The Shadow Hill Concept

With a strong northwesterly wind whipping “snownados” up from the frosty ground outside, I’m in the studio devising hypotheticals for an unfrozen future. There’s time enough for a wonderland of “what ifs” to decorate the internal landscape when the porch thermometer reads 5 degrees Fahrenheit. Most are just a smokeless pipe dream, but sometimes an idea takes hold and won’t let go until it attains some semblance of reality. Nothing is real to me unless it achieves three-dimensionality. Even at ¼”-1’ scale, a concept materialized in modeling clay is enough to make me a believer.

For five summers, E and I trekked to Newfoundland to instruct a “stone-in-the-environment” art course. Two questions burned in the weeks before arrival; what would the students build, and where would they find the stone to build with. Improvisation generally ruled the day, and that was ok, but it left me wondering what it would be like to have a long-term venue where the stone supply was abundantly available and the production direction predetermined.

Individuals brought together for a special task become a team before they know it. Labor shared for a common goal has an extra spice mixed in because personal gratification gets an added kick from the collective accomplishment. With that in mind, I’ve conceived of a project that could be accomplished by a number of teams over a five-year timespan. Unique to the program is the idea that the work disappears as it evolves, only to reappear upon completion.

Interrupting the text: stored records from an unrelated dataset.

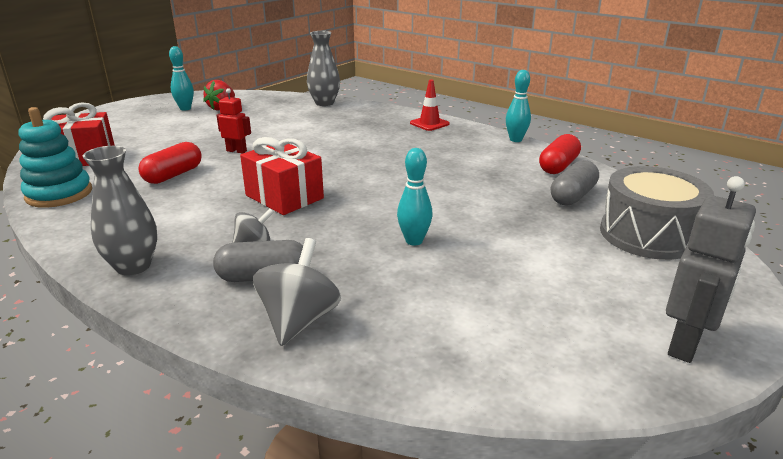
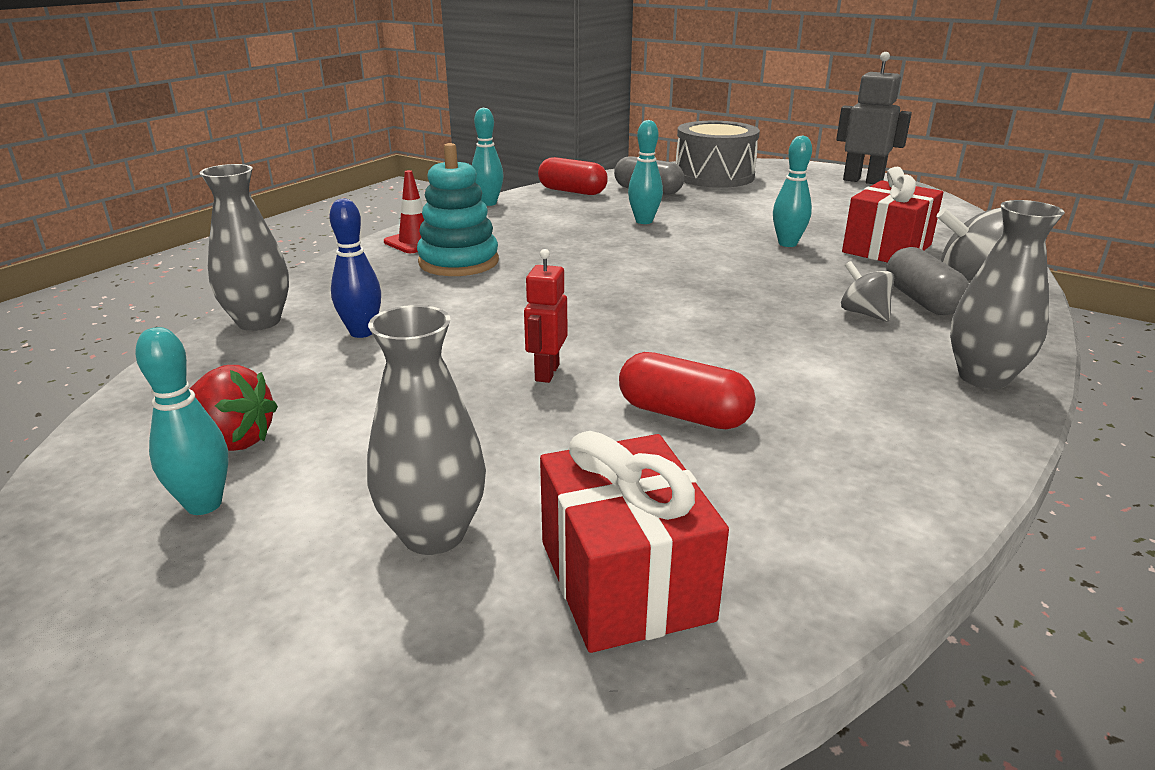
camera: 95 degrees left, 0 degrees up
(59, 194) = (838, 534): turquoise stacking toy -> turquoise stacking toy (458, 262)
(137, 134) = (433, 534): none -> grey vase
(284, 197) = (721, 311): red gift -> red gift (887, 248)
(303, 119) = (362, 332): none -> blue bowling pin
(476, 187) = (644, 221): none -> turquoise bowling pin

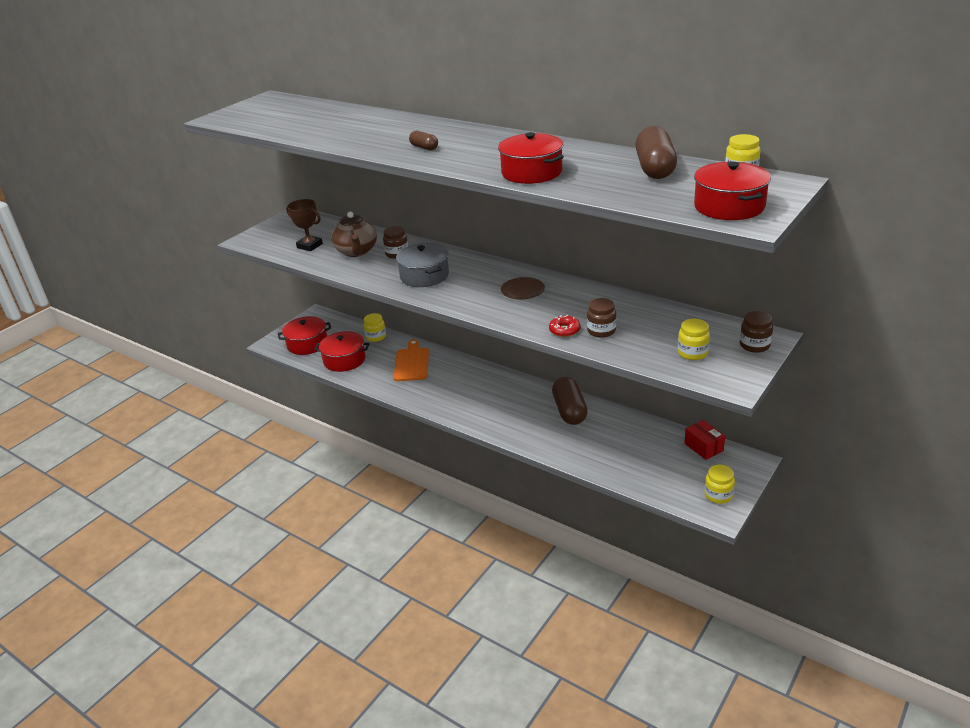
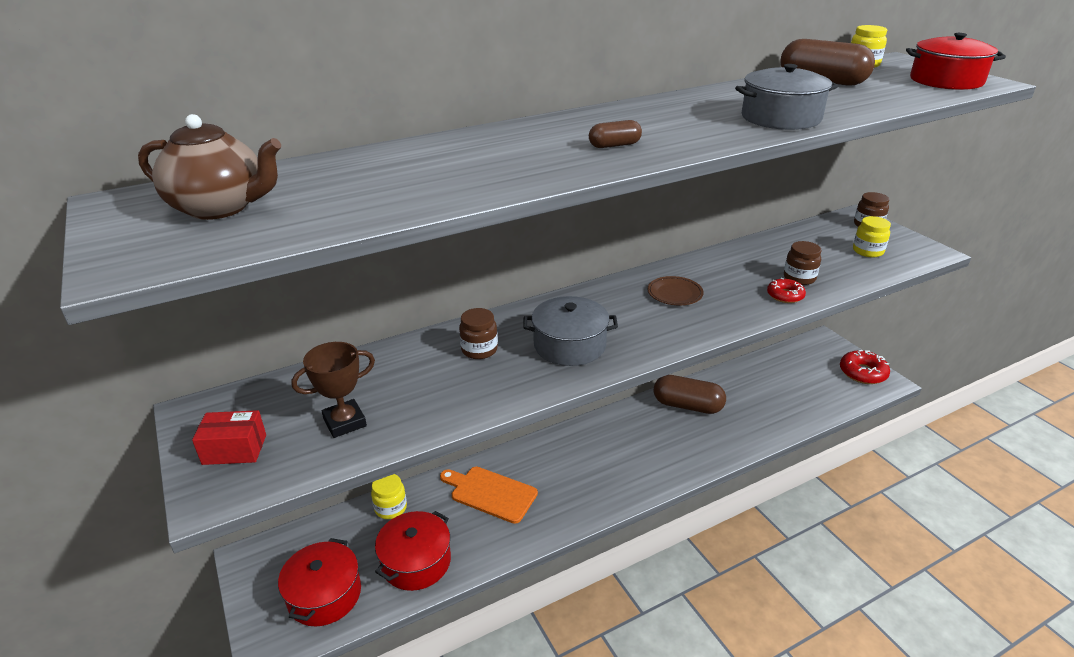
camera: 65 degrees left, 0 degrees up
(356, 251) = (427, 381): brown teapot -> brown teapot (221, 208)
(531, 172) = (780, 118): red pot -> grey pot
(703, 447) = (792, 354): red box -> red box (234, 449)
(718, 495) = (862, 373): yellow jar -> red donut

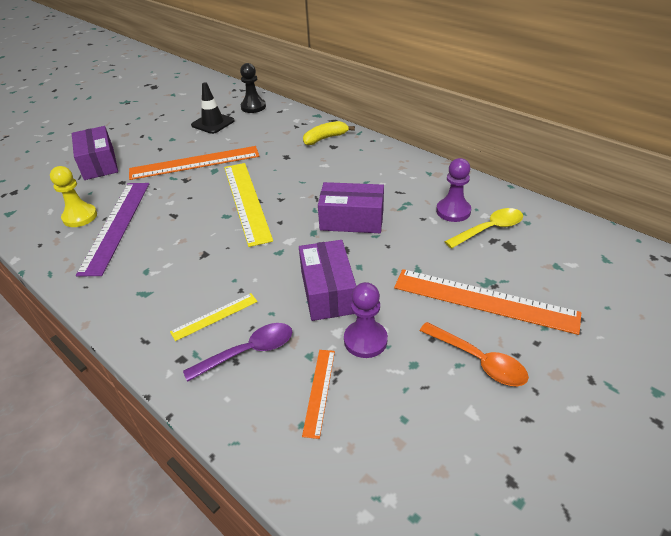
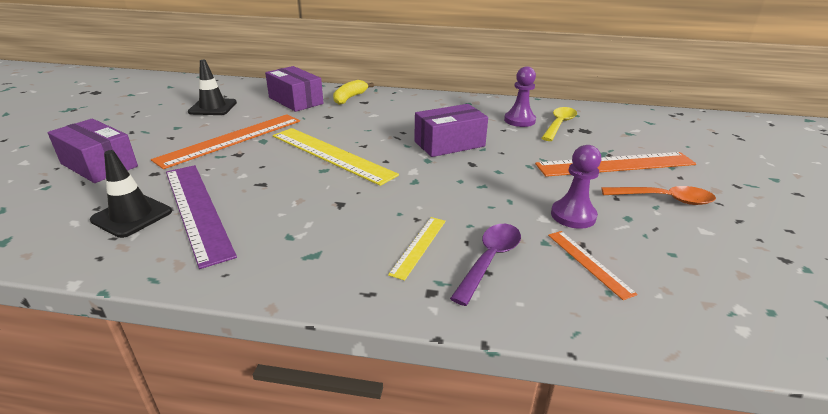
camera: 35 degrees left, 10 degrees down
(80, 217) = (132, 216): yellow pawn -> black traffic cone
(253, 107) = (244, 89): black pawn -> none
(328, 292) = (498, 195): purple box -> purple box (296, 100)

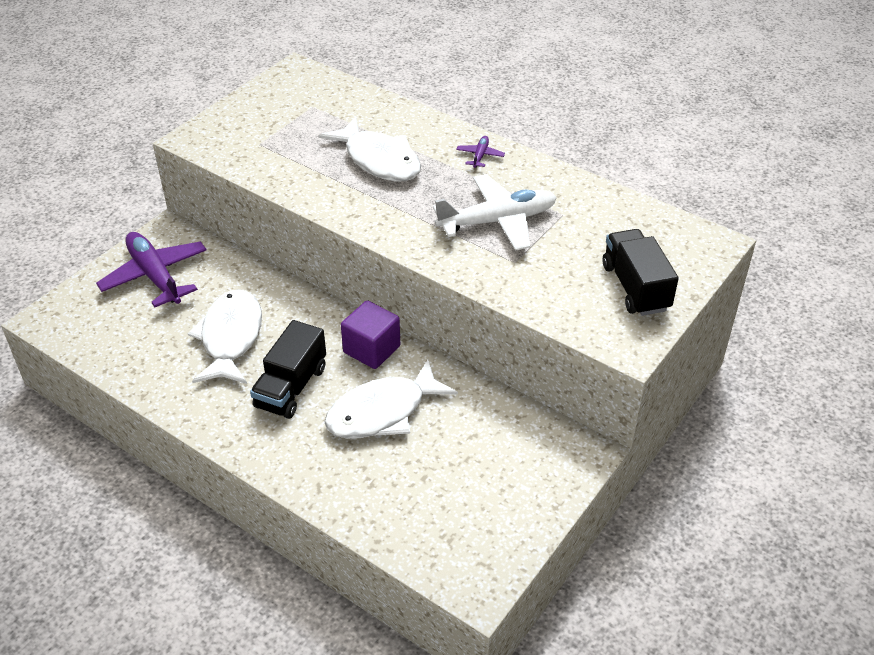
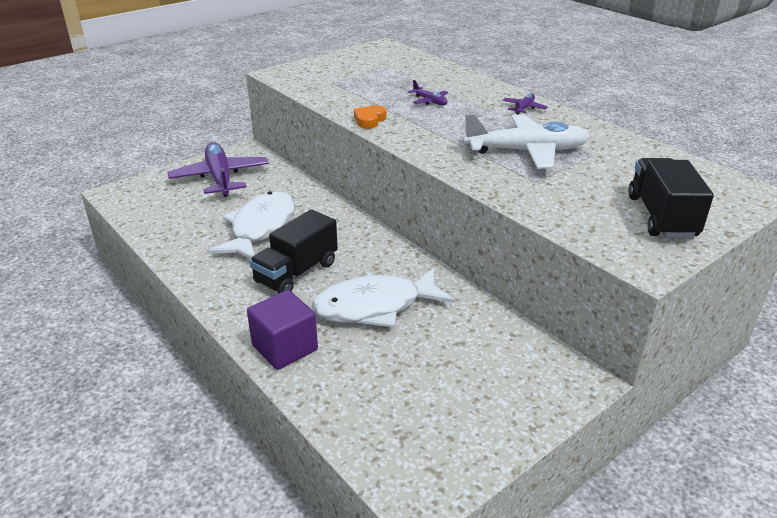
camera: 15 degrees right, 10 degrees down
(324, 201) = (369, 120): none -> orange heart
(371, 349) = (384, 255): purple cube -> purple cube (285, 348)
(379, 160) = (430, 101): white fish -> purple plane

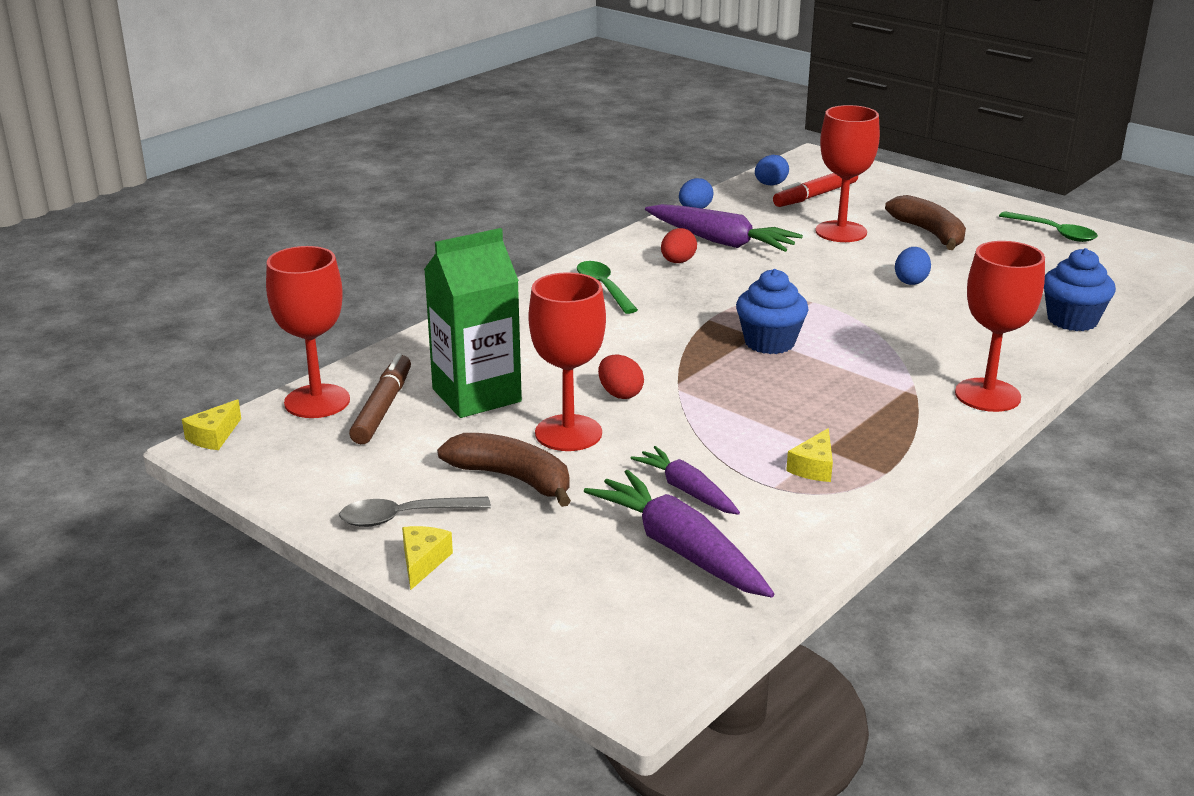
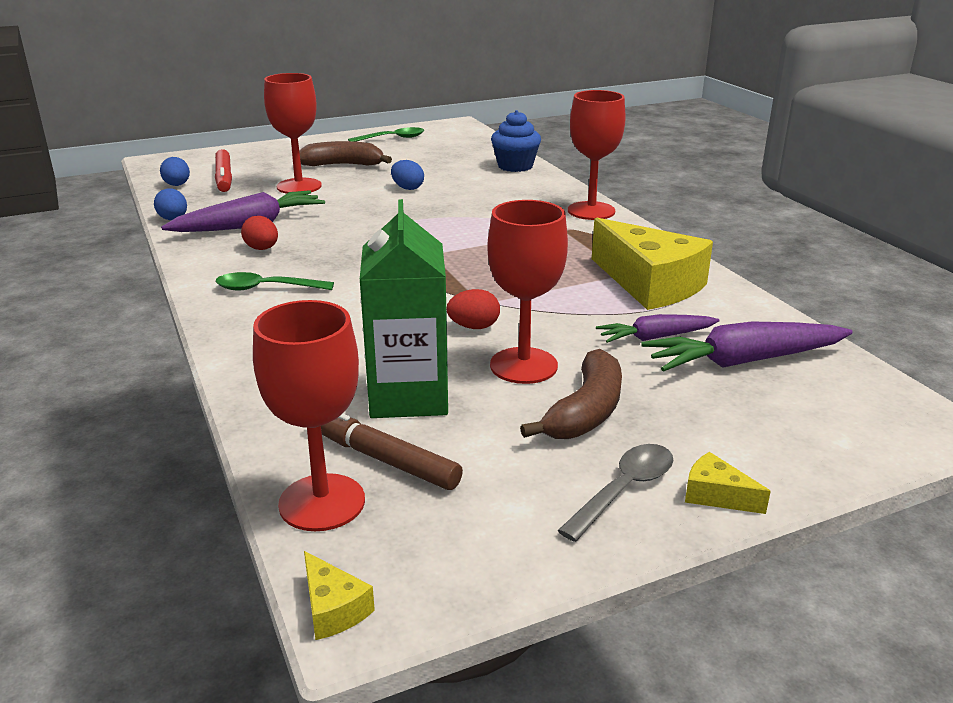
camera: 65 degrees left, 0 degrees up
(404, 517) = (624, 490): grey spoon -> grey spoon turned 150 degrees counterclockwise
(512, 478) = (586, 411): brown banana -> brown banana turned 150 degrees clockwise
(769, 342) = (447, 252): blue cupcake -> none
(814, 467) = (649, 284): yellow cheese -> yellow cheese, size x2.39

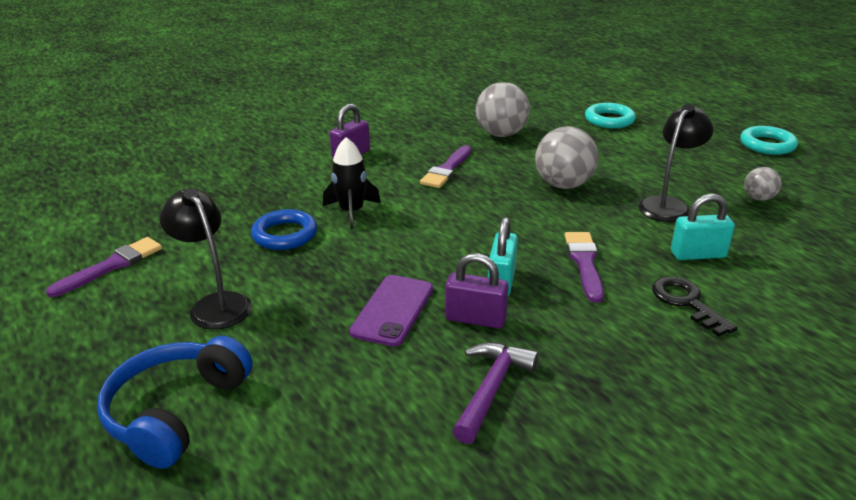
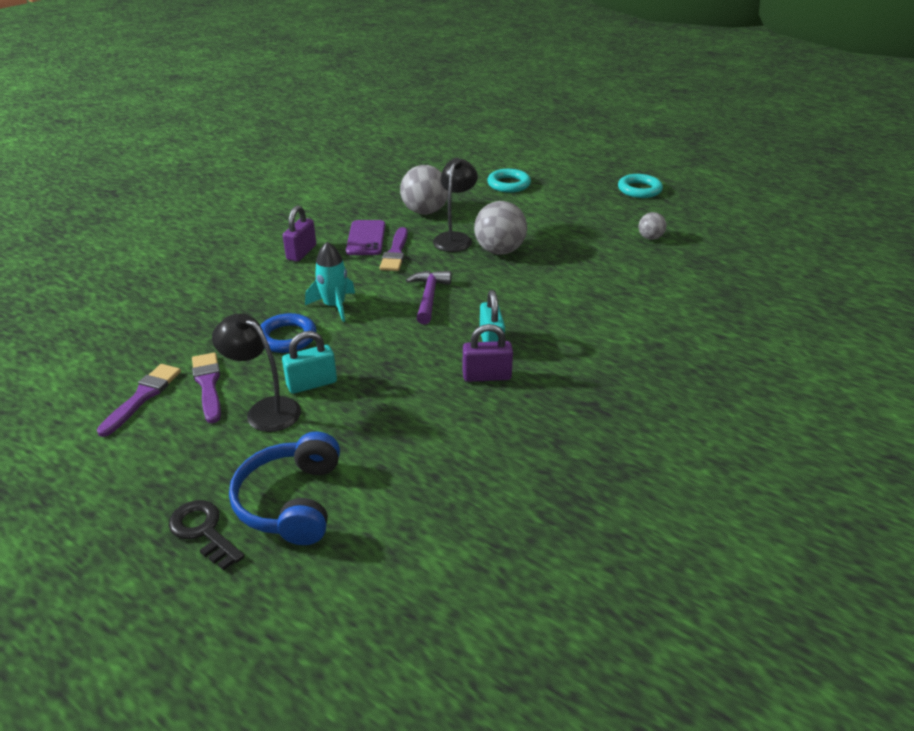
camera: 20 degrees left, 5 degrees up
(351, 212) = (334, 306): black rocket -> turquoise rocket
(392, 310) = (418, 383): purple phone -> purple phone (366, 238)
(491, 388) = (525, 426): purple hammer -> purple hammer (429, 297)
(584, 263) = (546, 315): purple brush -> purple brush (208, 384)
(668, 205) = (587, 255): black lamp -> black lamp (455, 238)
(686, 303) = (632, 331): black key -> black key (203, 531)
(698, 254) = (625, 292): turquoise padlock -> turquoise padlock (312, 384)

“Shadow Hill” is a co-authored art piece with participants needing only basic, dry stone walling skills. The bulk of the work is a repeating component in the form of a 5’ high, freestanding wall. Added to that are 5’ long, walltop-spanning lintels. After the first five walls are built, the work is buried in sand up to the lintels. The newly raised ground plane becomes the work space to begin the second layer, comprising four walls and lintels. The process is repeated until a single wall, resting atop four layers of walls below it, protrudes from the temporarily raised grade. The more work that’s added to the construction, the less there is that’s visible, until the day that the finished piece is unveiled by excavating it out of its earthen envelope.

Whether or not “Shadow Hill” is ever built in the real world, it stands 25’ tall in the world of my imagination. Snow days are for dreaming. I’ll have to wait for summer days to see if dreams come true.